In October, I joined George Scalise, president of the Semiconductor Industry Association (SIA), in signing a letter urging Congress to increase the permanent "employment-based immigrant visa cap" for foreign high-tech professionals (www.ieeeusa.org/policy/policy/2007/101107.pdf).
A month later, our position was seriously mischaracterized in an Electronic Design opinion piece by Contributing Editor Sam Davis ( "IEEE Agrees with SIA on H-1B Visas for Foreign Engineers, Scientists"). From the headline to writing that we "joined forces to urge Congress to pass the Comprehensive Immigration Reform Act of 2007," the work was fraught with factual errors regarding IEEE-USA’s position.
IEEE-USA for many years has maintained a consistent policy of supporting reforms to the employment-based permanent immigration system, rather than deepening our national dependence on a short-term work permit that conveys no residency rights to the workers using it.
IEEE-USA also supports the H-1B and L-1 visa reforms outlined in 2007 legislation introduced by Sens. Richard Durbin (D-Ill.) and Charles Grassley (R-Iowa). And we continue to work with Rep. Bill Pascrell (D-N.J.), who is preparing to update the H-1B reform legislation he introduced in 2005. Neither bill calls for increasing the H-1B cap. Rather, both seek to fix H-1B-related problems and plug loopholes that numerous reports have documented, shortcomings that hurt both foreign and domestic engineers.

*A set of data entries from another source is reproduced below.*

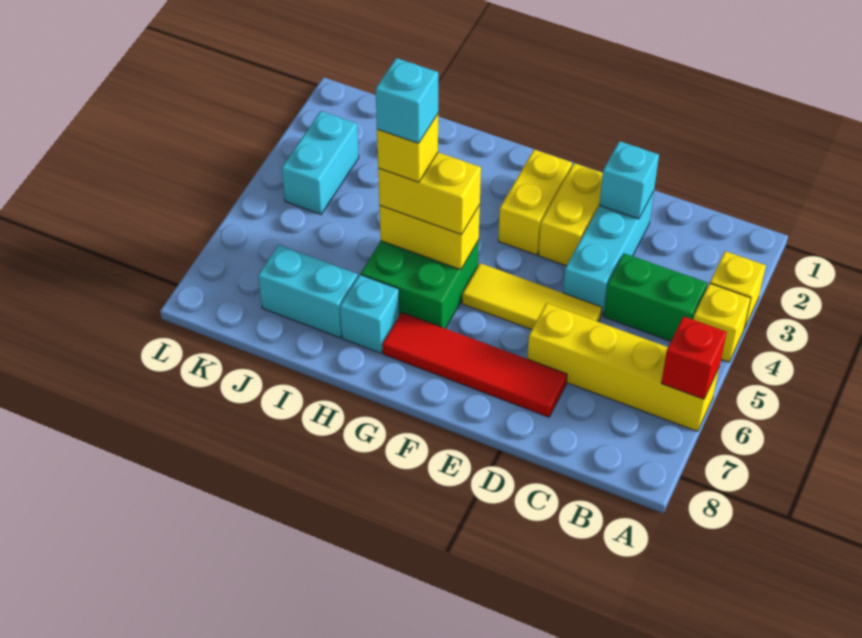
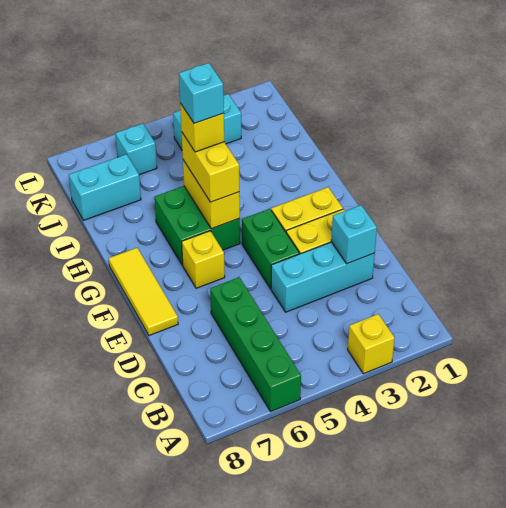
yellow brick A4 level 1 -> yellow brick F6 level 1
yellow brick A6:D6 level 1 -> green brick A6:D6 level 1
red brick A6 level 2 -> none
green brick B4:C4 level 1 -> green brick E4:F4 level 1
yellow tile D5:F5 level 1 -> yellow tile E8:G8 level 1
red tile D7:G7 level 1 -> none
cyan brick H7 level 1 -> cyan brick K6 level 1
cyan brick I7:J7 level 1 -> cyan brick J7:J8 level 1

With respect to the Comprehensive Immigration Reform Act of 2007, IEEE-USA lobbied Congress to include employment-based immigration reforms and anti-H-1B abuse provisions in that bill, but did not take a position either supporting or opposing its passage because it encompassed many issues, such as illegal immigration and border security, that were not within our immediate scope of concern.
By equating our pro-immigration position with support for guest worker visas, Mr. Davis’ commentary has confused readers about the distinction between an immigration visa (EB visas) and short-term work permit (H-1B). EB visa holders are free to work for whomever is willing to hire them. They also can change jobs freely. H-1B holders, by contrast, are essentially tied to the employer who initially applied for the visa. With an H-1B, the employer holds the visa, not the employee.
While we acknowledged our different approaches to the H-1B issue in the joint letter, we were pleased to find common ground with SIA on legal permanent immigration because we both want to strengthen America’s high-tech enterprise. We concur that a strong U.S. engineering workforce is good for our nation.
For the same reasons, IEEE-USA worked hard with SIA and other groups to support comprehensive competitiveness and innovation legislation signed into law this August. The "America Competes Act" authorizes substantial increases in federal support for research in science, technology, engineering and mathematics, and related U.S. educational programs. When funded, the new law will create high-paying jobs in the United States and help America maintain its global leadership in science and technology.